PARIS: Les images du braquage spectaculaire au musée du Louvre, en octobre en plein Paris, filmées par des caméras de vidéosurveillance ont été montrées pour la première fois dimanche par les chaines TF1 et France Télévision.

On y voit notamment deux des cambrioleurs: l'un porte une cagoule noire et un gilet jaune, l'autre est vêtu de noir et d'un casque de moto. Tous deux s’introduisent dans la galerie Apollon où se trouvaient les bijoux.

louvre

Ces images les montrent enjambant la porte-fenêtre, après être montés via un monte-charge.

L'un des deux hommes, s'attaque, muni d'une disqueuse, à la vitrine dans laquelle se trouvait le diadème de l'Impératrice Eugénie, qu'il parvient à saisir après avoir donné des coups de poings dans le verre.

Il vient ensuite en aide au deuxième malfaiteur s'affairant sur la vitrine voisine, qui attrape plusieurs bijoux à toute vitesse.

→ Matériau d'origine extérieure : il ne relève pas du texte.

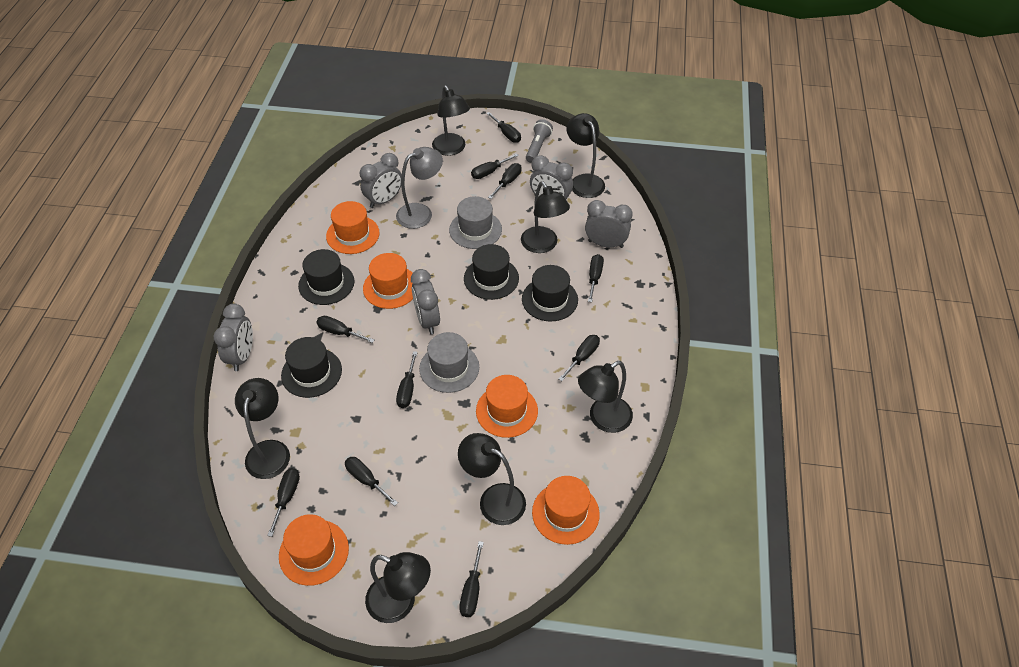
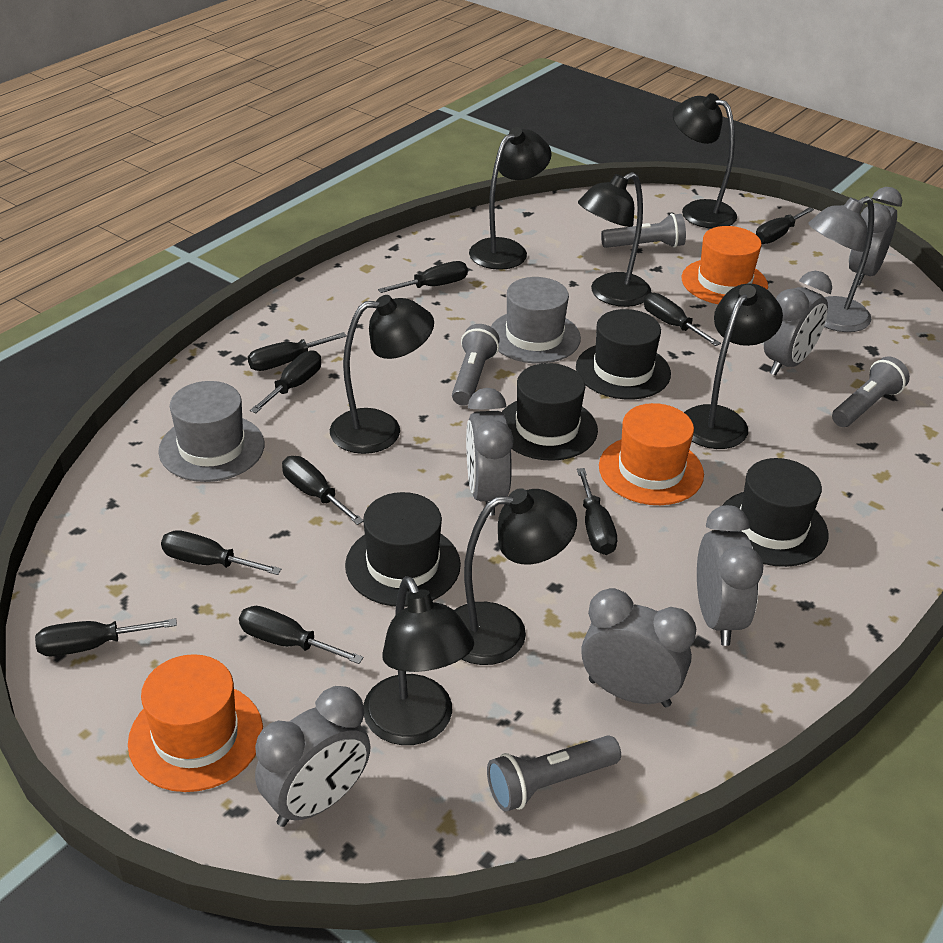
grey clock: 5 -> 6
grey flashlight: 1 -> 4
orange hat: 5 -> 3

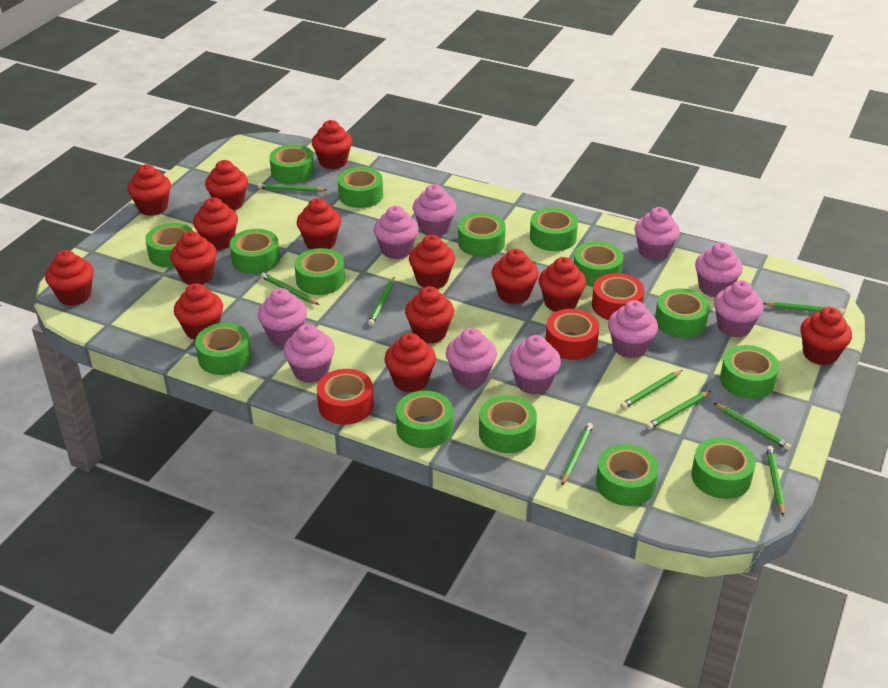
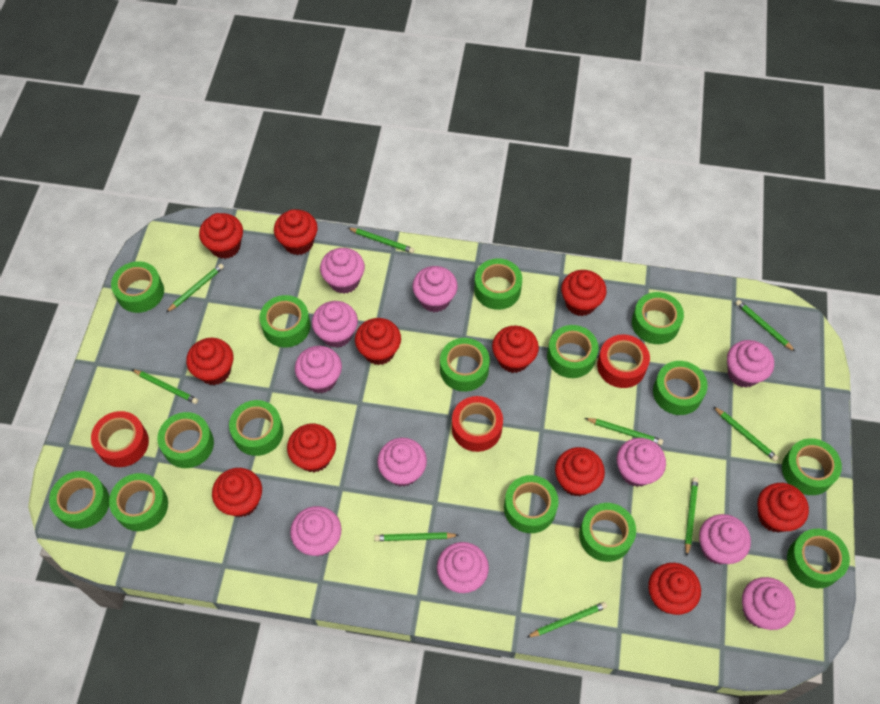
pink cupcake: 10 -> 11
red cupcake: 14 -> 11

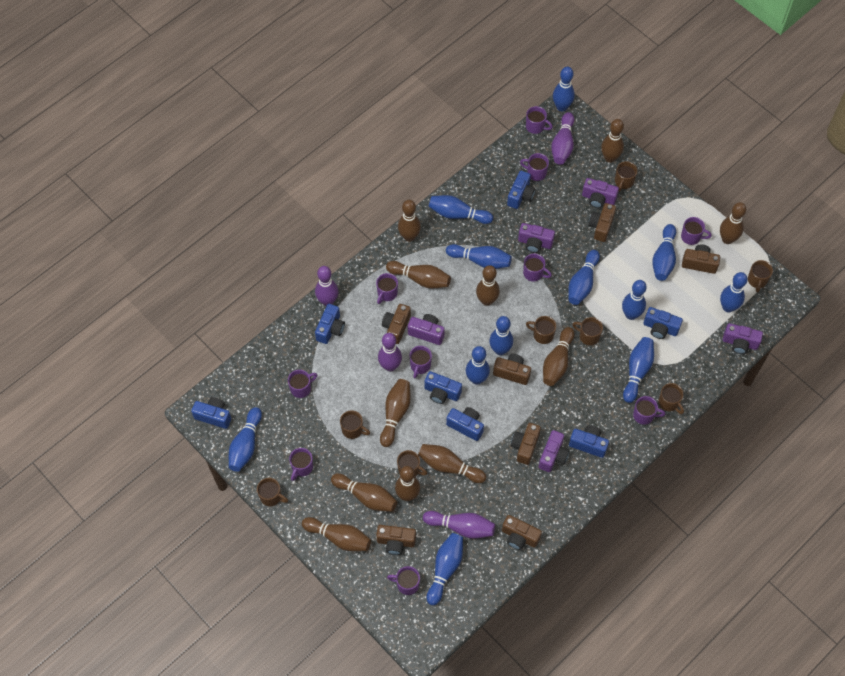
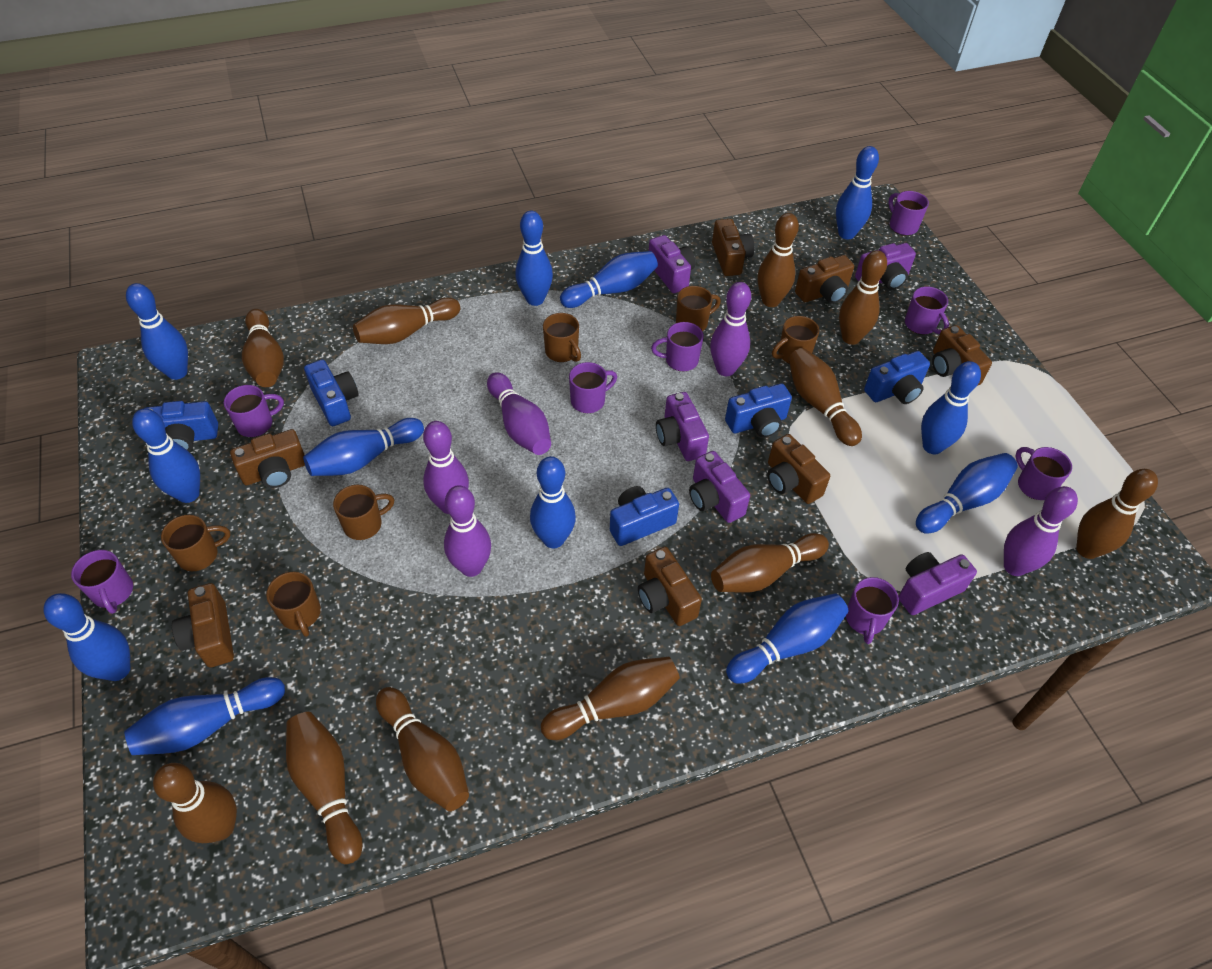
blue camera: 7 -> 5
brown mug: 8 -> 6
purple bowling pin: 4 -> 5
purple mug: 10 -> 8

Le tout aura duré moins de quatre minutes, sous les yeux de quelques agents impuissants, l'un d'eux brandissant un poteau de guidage sans savoir que faire, selon les images de France Télévisions.

Le butin a été estimé à 88  millions d'euros.

Les voleurs auraient pu être stoppés "à 30 secondes près", a notamment estimé mi-décembre Noël Corbin, chef de l'Inspection générale des affaires culturelles (Igac).